Not the same crash location in gdb and totalview. Are you running serial?
Its a branch but I recently just branched off from master, I hadnt made any changes to the code except including a header file. I did see that it crashed on master as well. I can call to gdb there as well. I'm running it in serial for the MultiPeak.
All right now I had time to cast a glance at the code, the DNDEBUG and CATCH_FPE flags are independent of each other.
ok great! One less thing to be concerned about
OK I can reproduce too, the question is whether this is benign or not...
Happens when setting the initial state still.
Well I do not like it. I cannot debug it now since I prepare some stuff for training. The key question is why it finds an invalid global id in the first place.
@sandroos, @ohannuks, problem identified.
#ifdef DEBUG_SPATIAL_CELL
if (blockGID == invalid_global_id())
cerr << "Got invalid block at " << __FILE__ << ' ' << __LINE__ << endl; exit(1);
#endif
Left as an exercise to the OP. Hints: One instruction per line and always put curly brackets for if statements.
Made a pull request https://github.com/fmihpc/vlasiator/pull/156
| #ifdef DEBUG_SPATIAL_CELL if (blockGID == invalid_global_id()) cerr << "Got invalid block at " << FILE << ' ' << LINE << endl; exit(1);
endif
Shouldn't this be checked always instead of onle when debugging?

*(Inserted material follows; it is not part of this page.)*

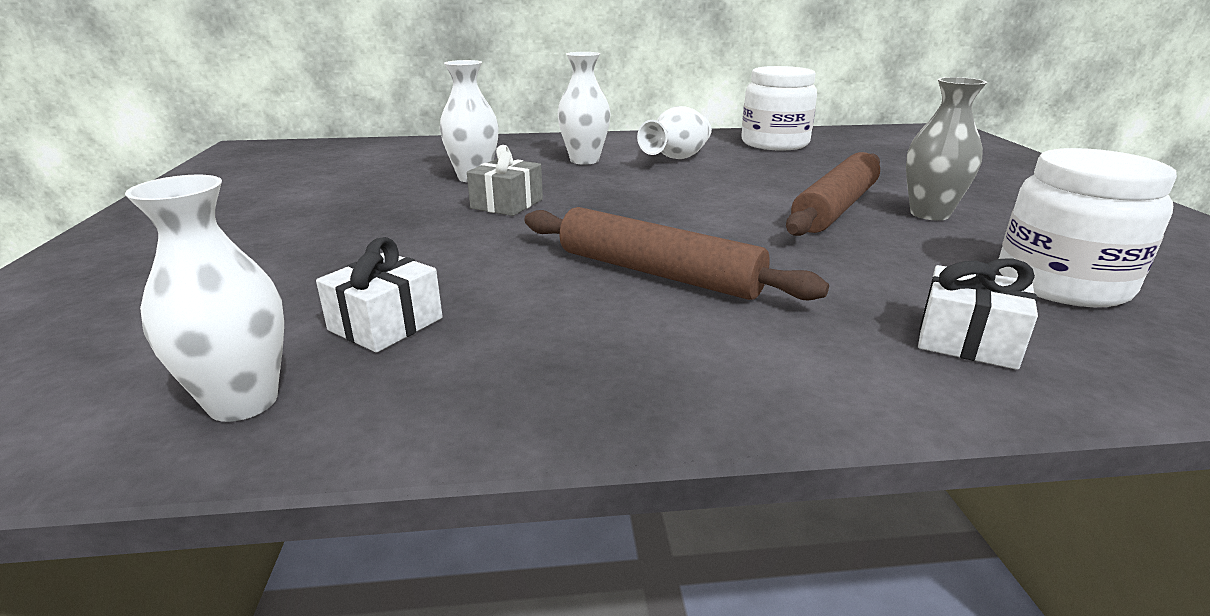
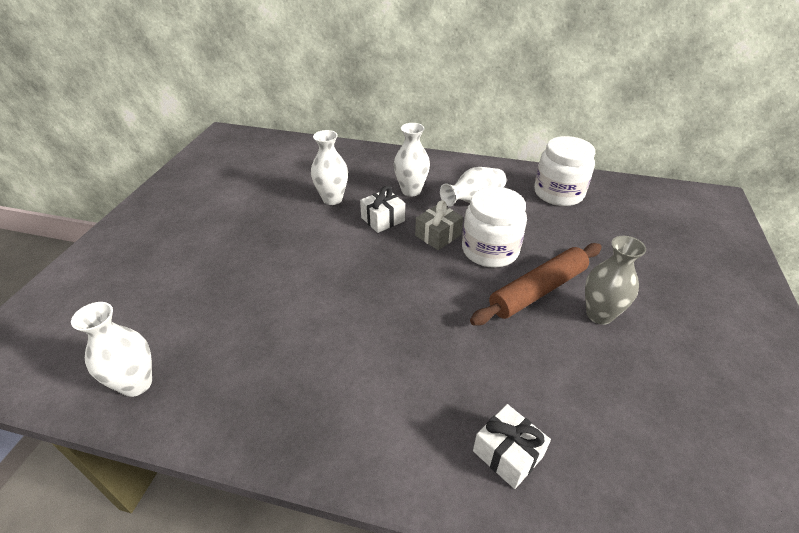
camera: 20 degrees right, 15 degrees up
(386, 324) = (218, 341): white gift -> white gift (383, 219)
(507, 204) = (335, 235): grey gift -> grey gift (438, 235)
(657, 273) = (377, 333): brown rolling pin -> none
(1062, 283) = (621, 419): white jar -> white jar (490, 250)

if (blockGID == invalid_global_id()) cerr << "Got invalid block at " << FILE << ' ' << LINE << endl; exit(1); Left as an exercise to the OP. Hints: One instruction per line and /always/ put curly brackets for if statements.
Lol, I did wonder why a debugger was needed to identify where the program was exiting, this is a good explanation :)
hannukse@voima-login1:/lustre/tmp/hannukse/population_runs> aprun -n 1 vlasiator --run_config MultiPeak.cfg _pmiu_daemon(SIGCHLD): [NID 00008] [c0-0c0s2n0] [Tue May 26 12:50:53 2015] PE RANK 0 exit signal Segmentation fault Application 12139762 exit codes: 139 Application 12139762 resources: utime ~1s, stime ~0s, Rss ~3968, inblocks ~16011, outblocks ~43639 hannukse@voima-login1:/lustre/tmp/hannukse/population_runs>